Let me veer into different Bucco area to close out. I am going to go "Joe L. Brown Show" on you and give you a "Name to Remember." Two summers ago, I attended a State College Spikes game, and saw pitcher name Phillip Irwin pitch for the Spikes. Irwin had just been drafted in the 21st round by the Pirates a few weeks before, and this could well have been his first ever professional game. I remember that the Spikes won that game, and while I don't have his numbers from that game, I can recall that Irwin looked very good in that game. Since that time, this has been Irwin's career path.

  • He finished that '09 Spikes season with a 1-2 record, a 2.12 ERA with 32K and 6BB in 29.2 IP. He made the New York-Penn League All-Star team.

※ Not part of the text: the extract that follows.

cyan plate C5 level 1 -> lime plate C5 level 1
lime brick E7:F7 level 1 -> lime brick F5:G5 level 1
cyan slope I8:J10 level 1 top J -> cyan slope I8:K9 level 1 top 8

  • In 2010, he pitched a full season in West Virginia and went 6-3, 3.35, 111K, 20BB in 113 IP.

  • He started 2011 in Bradenton and went 5-0, 2.03, 40K, 12BB in 53.1 IP.

  • He was promoted to Altoona where after two starts he is 1-1, 2.45, 8K, 1BB in 11 IP

Pretty impressive numbers, yet in all the talk about all of the "young arms" in the Pirates system, you never hear Irwin's name mentioned. Well, if and when this guy comes to the Bucs and becomes a star, remember that you heard it here first.